My fascination with space had begun a few years earlier. I have no memory of Sputnik from 1957, but I vividly remember two Walt Disney shows about space from that time—probably because they were reinforced by subsequent reruns. These were Man and the Moon (1955) and Mars and Beyond (1957). After fanciful animated introductions, both shows depicted Werner von Braun’s vision of how humans would travel to the moon and Mars. Disney and von Braun triggered my obsession with space flight, but my father sustained it. He was equally fascinated. I remember seeing on his night stand a paperback book with the simple title, Satellite! I never found it in the attic, but its intriguing cover is as deeply burned into my memory as the red-hot Mercury capsule on National Geographic. A few years ago I tracked down Satellite! in the public library and read it, just to learn what visions of space flight Dad had been pondering back then.  Written before Sputnik, it was mostly about the role of satellites in the coming International Geophysical Year. I was impressed by how technically substantive it was, yet stunned and amused to read a speculative passage near the end that seemed to imbue the flying saucer craze with scientific credibility.
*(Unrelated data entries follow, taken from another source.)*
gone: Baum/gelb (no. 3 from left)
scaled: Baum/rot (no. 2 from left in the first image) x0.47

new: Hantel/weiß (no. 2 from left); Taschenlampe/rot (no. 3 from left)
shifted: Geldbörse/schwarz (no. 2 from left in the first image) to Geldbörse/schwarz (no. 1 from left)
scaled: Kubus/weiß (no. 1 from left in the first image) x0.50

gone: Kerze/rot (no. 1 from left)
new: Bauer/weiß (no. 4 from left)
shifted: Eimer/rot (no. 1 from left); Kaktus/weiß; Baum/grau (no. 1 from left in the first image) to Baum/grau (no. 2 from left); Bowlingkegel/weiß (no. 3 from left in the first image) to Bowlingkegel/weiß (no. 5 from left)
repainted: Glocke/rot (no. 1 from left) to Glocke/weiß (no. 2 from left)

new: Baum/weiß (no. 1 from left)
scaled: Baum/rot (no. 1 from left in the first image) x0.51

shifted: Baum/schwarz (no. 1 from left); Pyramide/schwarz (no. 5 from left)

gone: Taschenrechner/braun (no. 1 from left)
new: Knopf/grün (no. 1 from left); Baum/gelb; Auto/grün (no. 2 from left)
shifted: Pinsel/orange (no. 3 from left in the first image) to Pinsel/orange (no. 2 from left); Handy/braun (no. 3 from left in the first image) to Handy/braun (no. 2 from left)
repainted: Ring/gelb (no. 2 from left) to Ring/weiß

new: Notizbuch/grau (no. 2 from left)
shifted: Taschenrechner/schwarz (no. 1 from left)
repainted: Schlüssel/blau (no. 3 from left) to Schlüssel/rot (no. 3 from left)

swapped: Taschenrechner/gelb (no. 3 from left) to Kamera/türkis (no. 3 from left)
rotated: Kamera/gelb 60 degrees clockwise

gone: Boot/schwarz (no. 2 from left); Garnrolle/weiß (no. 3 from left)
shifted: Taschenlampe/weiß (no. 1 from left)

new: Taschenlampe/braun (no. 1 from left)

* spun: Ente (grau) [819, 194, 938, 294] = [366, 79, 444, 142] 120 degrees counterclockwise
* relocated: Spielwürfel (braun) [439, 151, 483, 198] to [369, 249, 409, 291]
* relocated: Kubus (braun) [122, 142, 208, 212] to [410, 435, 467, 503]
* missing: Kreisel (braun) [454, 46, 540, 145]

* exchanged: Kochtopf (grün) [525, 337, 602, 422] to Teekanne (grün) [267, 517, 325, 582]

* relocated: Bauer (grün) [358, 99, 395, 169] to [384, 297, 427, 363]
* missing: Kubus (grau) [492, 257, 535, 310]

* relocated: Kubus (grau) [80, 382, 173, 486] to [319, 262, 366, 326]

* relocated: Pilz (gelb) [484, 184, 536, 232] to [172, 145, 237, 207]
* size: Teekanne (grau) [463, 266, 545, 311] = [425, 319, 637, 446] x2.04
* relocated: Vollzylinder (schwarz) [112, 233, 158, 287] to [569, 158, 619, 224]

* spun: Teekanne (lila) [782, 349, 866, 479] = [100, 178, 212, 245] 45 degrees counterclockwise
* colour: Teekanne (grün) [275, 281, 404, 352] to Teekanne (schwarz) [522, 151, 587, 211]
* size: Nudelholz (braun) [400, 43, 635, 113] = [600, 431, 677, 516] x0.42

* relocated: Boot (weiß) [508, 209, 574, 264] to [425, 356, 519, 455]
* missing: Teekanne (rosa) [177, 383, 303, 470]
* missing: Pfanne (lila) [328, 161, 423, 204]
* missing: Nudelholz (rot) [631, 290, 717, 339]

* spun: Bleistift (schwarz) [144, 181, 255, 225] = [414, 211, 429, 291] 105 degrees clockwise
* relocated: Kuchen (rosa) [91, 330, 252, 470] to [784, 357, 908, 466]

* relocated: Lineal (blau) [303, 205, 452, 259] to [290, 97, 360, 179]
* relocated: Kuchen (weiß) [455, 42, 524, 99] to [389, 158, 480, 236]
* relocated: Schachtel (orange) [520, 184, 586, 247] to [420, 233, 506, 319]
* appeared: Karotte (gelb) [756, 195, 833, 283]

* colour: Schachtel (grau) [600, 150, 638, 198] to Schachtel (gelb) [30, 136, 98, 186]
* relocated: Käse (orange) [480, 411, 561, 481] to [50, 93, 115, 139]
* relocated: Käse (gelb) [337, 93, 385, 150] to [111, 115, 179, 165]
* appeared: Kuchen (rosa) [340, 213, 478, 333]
Ed White revels in taking a walk outside Gemini 4.

A year after that memorable National Geographic issue, Yuri Gagarin orbited the earth. Six weeks after that, president Kennedy challenged the nation to land a man on the moon. From that time on, space exploration was real. What a time to be alive! By age ten I had a four-inch reflecting telescope, and Dad and I would brave cold, clear winter nights to marvel at Jupiter’s moons, Saturn’s ring, and the mountains and craters of the Moon. Meanwhile, projects Mercury and Gemini put Americans into space, and like many other kids of that time, I imagined I was just about the right age to become an astronaut when NASA began recruiting for missions to Mars.

Honeybee and Ranger 7: Marvelous but not miraculous.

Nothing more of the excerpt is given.